Barack Obama's electoral rival is John McCain, but Obama's overseas trip this week has given heartburn to another Republican -- President Bush.
In stop after stop across the Middle East and Europe, Obama was embraced as the man whose promise of change meant a change from Bush: on Iraq, Mideast peace, the treatment of terrorism suspects, climate change, alliance relations and more.
The tour has brought into focus how world leaders already are positioning themselves for a new American president.
Obama's debut appearance on the international stage was the most vivid demonstration yet that the world is moving beyond the Bush era, even while the White House works frantically in its last six months to salvage what it can of its foreign policy agenda.
In Baghdad, Iraqi leaders who have appeared to be intimate allies of the White House suddenly were saying they wanted the kind of rough deadline for U.S. troop withdrawal that Obama has endorsed -- and Bush has repeatedly rejected.
In Jerusalem, key leaders signaled that they could accept Obama's proposal for high-level talks with Iran, an approach that Bush labeled "appeasement" in an appearance before the Israeli parliament this spring.

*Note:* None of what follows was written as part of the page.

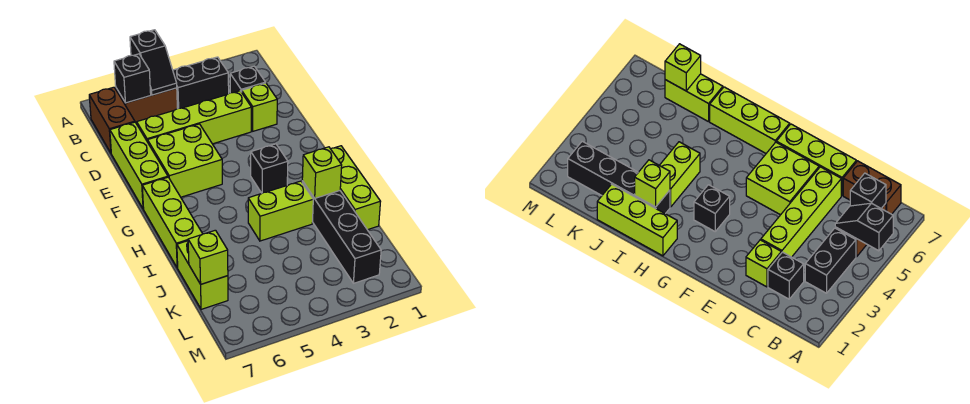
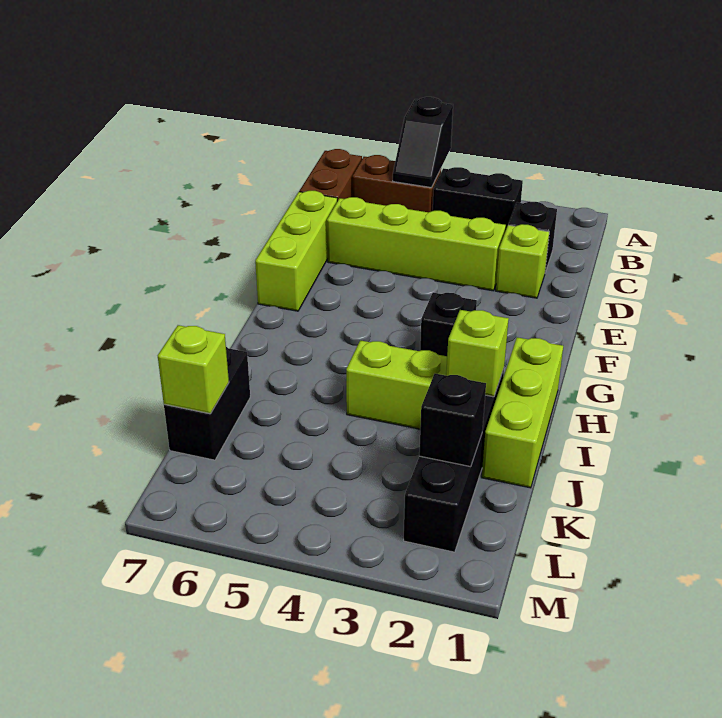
black brick B6 level 2 -> black brick K2 level 2
lime brick E5:F6 level 1 -> none
lime brick G7:I7 level 1 -> none
lime brick J7:K7 level 1 -> black brick J7:K7 level 1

The comments appeared to change the debate from whether the United States should draw down in Iraq to how to deal with a different challenge, the militant threat in Afghanistan and Pakistan. That's the discussion Obama has been urging.
So it would be alright to say that Obama is already considered the new President for USA and the foreigners are very much inclined towards him as compared to his rival McCain and even to the sitting president Bush. One major reason for this can be that the complete world is now looking for a change in the global politics agenda that Bush has been pursuing for last two terms of his presidency.